The next portion heading north is owned by Sunnybrook Trout Club, once again private property... but if you have the funds - you will have your own trout fishing mecca.

The rest of the creek up to the restaraunt Margaritaville is all owned by various private land owners and another smaller club. Behind the restaraunt is a well known honey hole and people at times do press their luck and fish there. I have seen many people chased off and a few given citations for trespassing. It seems to vary on enforcement - usually enforced harder if too many people are there.

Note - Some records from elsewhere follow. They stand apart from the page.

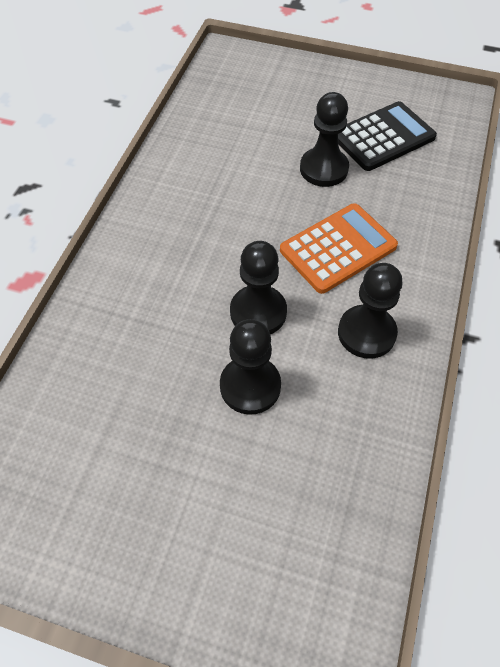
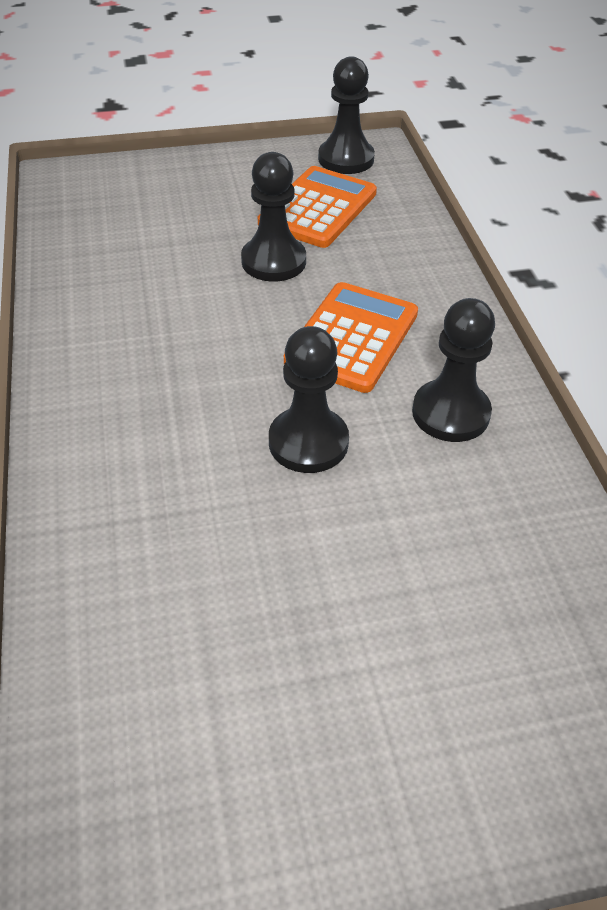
camera: 30 degrees left, 10 degrees down
(250, 386) = (360, 529): black pawn -> black pawn (346, 159)
(383, 137) = (318, 208): black calculator -> orange calculator

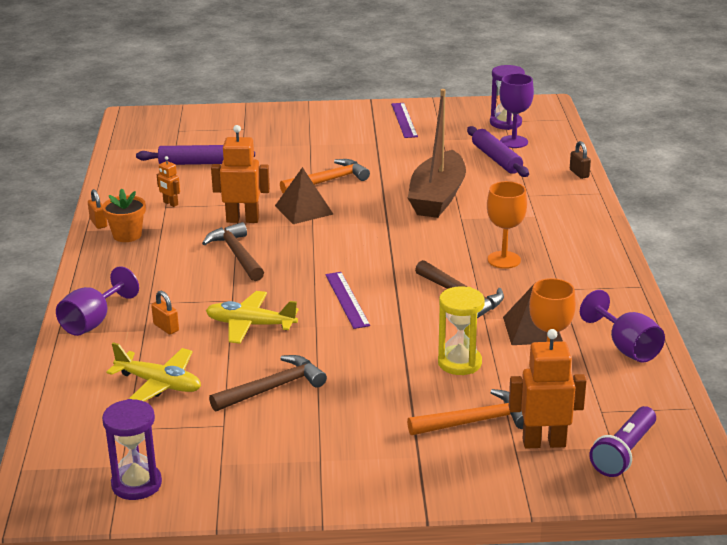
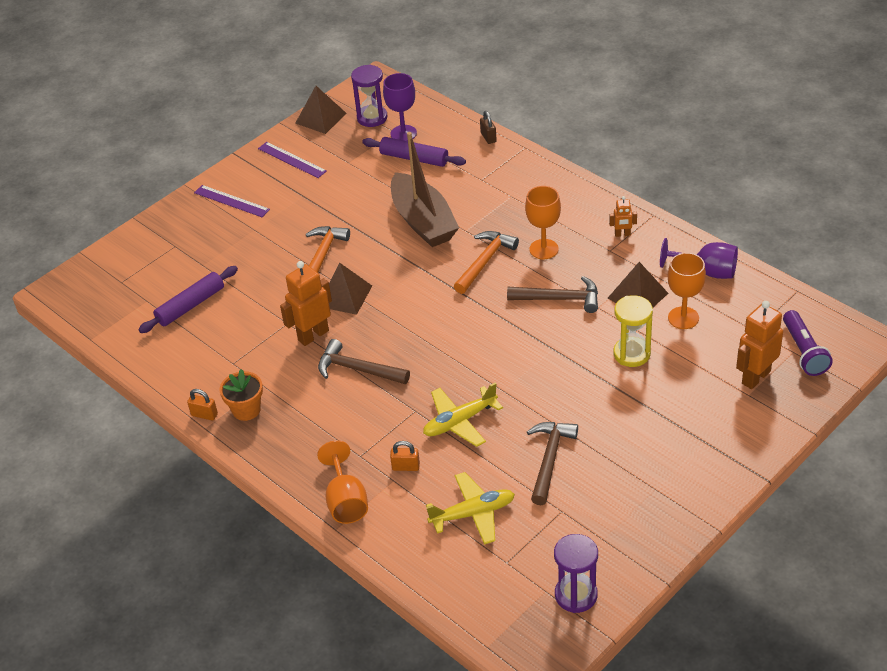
camera: 40 degrees left, 15 degrees up
(93, 322) = (346, 501): purple goblet -> orange goblet
(170, 203) = (232, 358): orange robot -> orange robot (622, 234)
(347, 299) = (491, 354): purple ruler -> purple ruler (231, 201)
(466, 107) = (321, 118): none -> brown pyramid
(476, 421) = (700, 391): orange hammer -> orange hammer (485, 261)
(579, 173) = (488, 137): brown padlock -> brown padlock turned 45 degrees clockwise

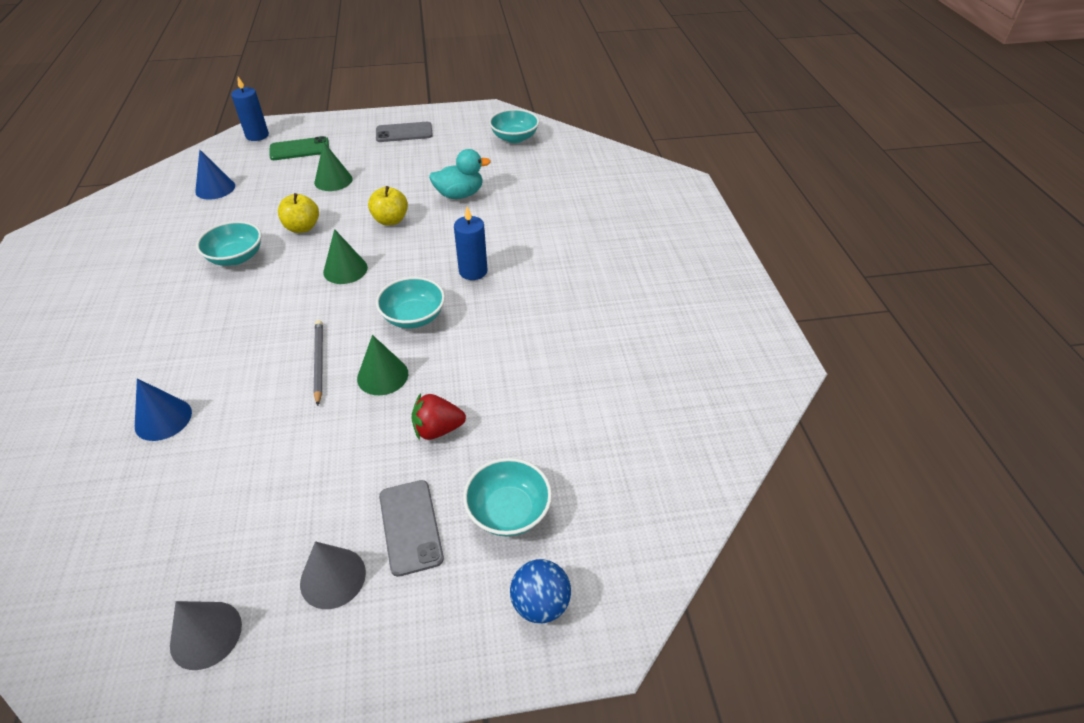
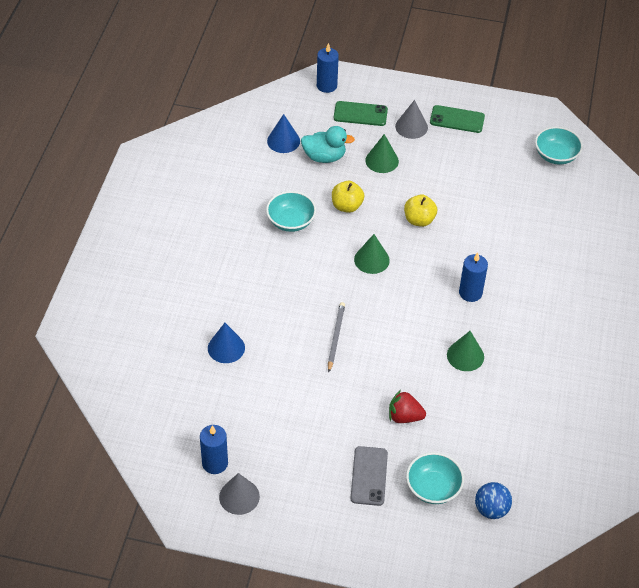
camera: 20 degrees right, 5 degrees up
(158, 592) = (215, 463): none -> blue candle
(333, 577) = (315, 490): grey cone -> grey cone (411, 127)
(382, 376) = (377, 363): green cone -> green cone (465, 356)
(404, 133) = (457, 119): grey phone -> green phone
(413, 317) = (412, 320): turquoise bowl -> none
(459, 195) = (484, 209): turquoise duck -> turquoise duck (324, 157)
(540, 603) = (433, 548): blue ball -> blue ball (491, 509)

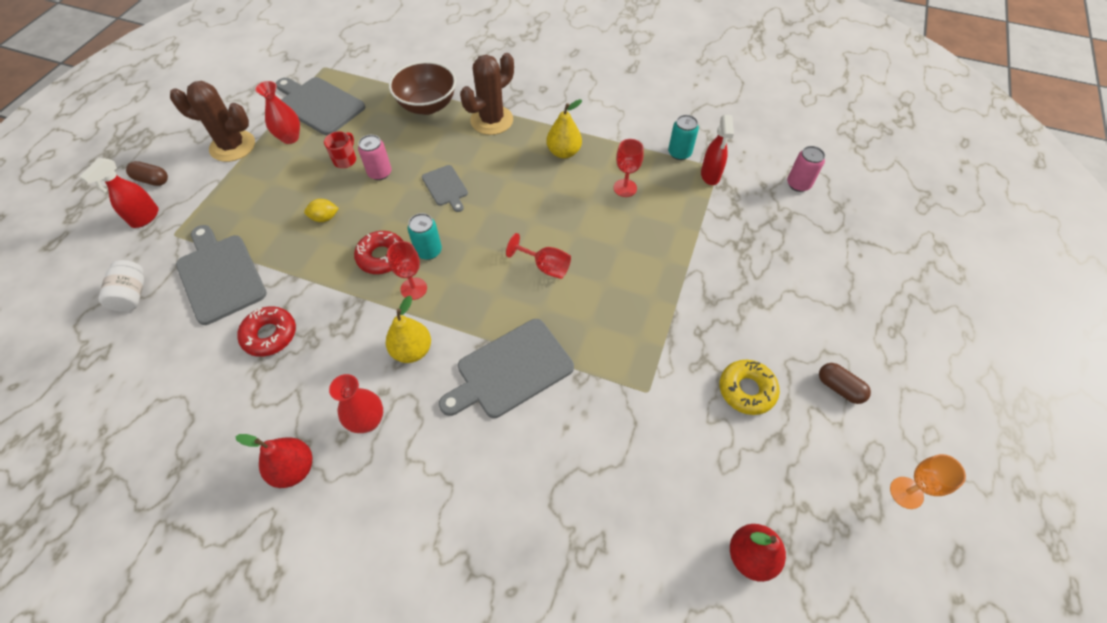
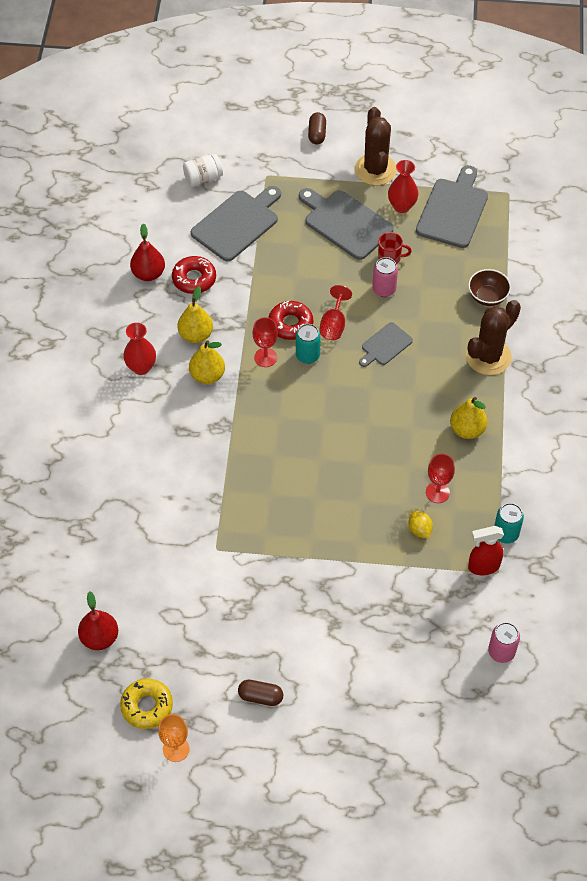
camera: 75 degrees right, 0 degrees up
(144, 218) = (276, 149): red spray bottle -> none
(294, 469) = (95, 337): red pear -> red pear (148, 274)
(324, 218) = (318, 269): yellow lemon -> yellow lemon (419, 530)
(350, 350) = (196, 335): none -> yellow pear
(427, 106) = (487, 297): brown bowl -> brown bowl, size x0.62
(491, 120) = (488, 357): brown cactus -> brown cactus turned 75 degrees counterclockwise
(511, 370) = (209, 447): grey cutting board -> grey cutting board (346, 223)
(545, 266) = (319, 447): red goblet -> red goblet (333, 325)
(746, 390) = (238, 623): yellow donut -> yellow donut (147, 706)
(839, 388) = (260, 697): brown capsule -> brown capsule turned 75 degrees clockwise

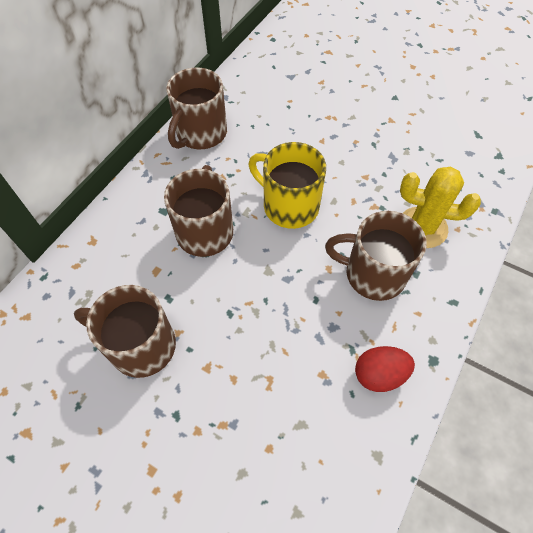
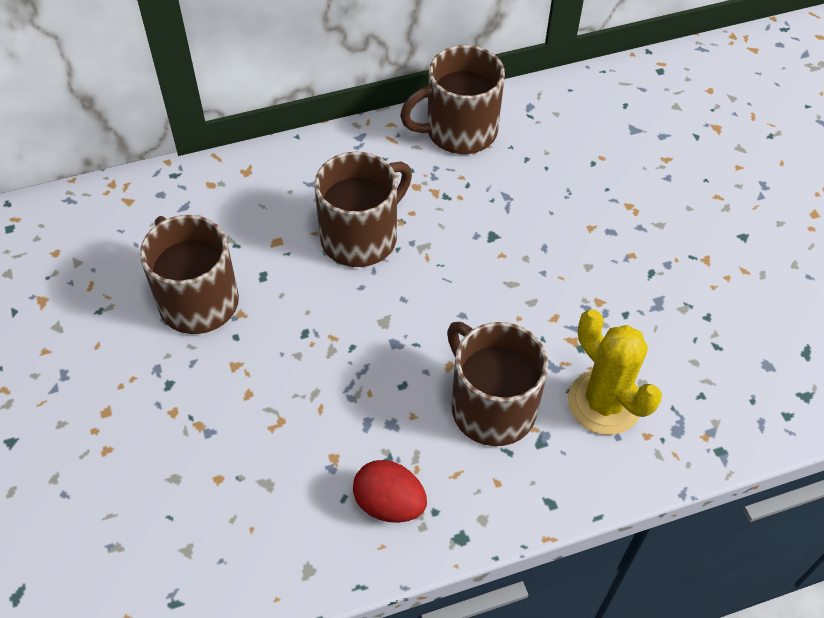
camera: 40 degrees right, 5 degrees down
(289, 205) = (475, 272): yellow mug -> none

Now comes for the area you can fish... from the mouth to the car bridge. It is now an official commercial business called Cold Creek Trout Camp. here is their web site: 

http://www.coldcreektroutcamp.com/

I have fished the creek for quite a few years and have had both incredible trips and skunks. Living so close - I can handle the skunks but when i used to drive from Toledo - it would get annoying. Joe (mojo) is 100% correct, it is largely a Fall through Spring fishery with good numbers of Steelhead, Rainbows, and some Browns. I don't fish it in the summer but do drive by and talk to folks. The fishing appears to slow down quite a bit.

If anyone is considering a long trip- definately do it Fall - Spring. If you are looking for your trophy- go to the tribs further east. Want a couple smaller fish for the smoker or a pretty colored bow'- this is your spot. Chance for decent Brown Trout and some Northerns as well.

The water is extremely clear, nothing over 6# test and 4# is preferred. Most people drift waxworms or minnows... can throw smaller spoons and inline spinners.

I leave for vacation tonight so if you have any further questions you'll have to shoot them here fast!


----------



## bires14 (Jul 19, 2006)

Great info . . . my family has had summer cottages on the sandusky bay up there and I have never been to Cold Creek to fish. After reading that I think this fall I am going to give it a try

THANKS!!!!


----------



## Weekender#1 (Mar 25, 2006)

I have not been up there for a few years but I thought the strech from the road to the lake was only about 100 yards. Was there more that I missed.


----------



## CoolWater (Apr 11, 2004)

You are correct- that is the total length of Cold Creek Trout Camp... it runs from the mouth to the car bridge and I would say your estimate is very accurate on distance.

Before it went commercial in that stretch there was basically 2 holes to fish. I will say this, after the new owners dredged it, fish can be caught pretty much anywhere in the stretch. There still are sweet spots but at least if 20 people are crowding a 6 foot area you can still have a shot at something if you want to have some space.


----------



## porterhouse23 (Jun 12, 2006)

Thanks for the info! I may venture up that way this fall.


----------



## phisherman (Jun 10, 2004)

Not worth it. Just my 2 cents. Its like going to a trout farm, but without the catch rate.


----------



## Fishpro (Apr 6, 2004)

phisherman said:


> Not worth it. Just my 2 cents. Its like going to a trout farm, but without the catch rate.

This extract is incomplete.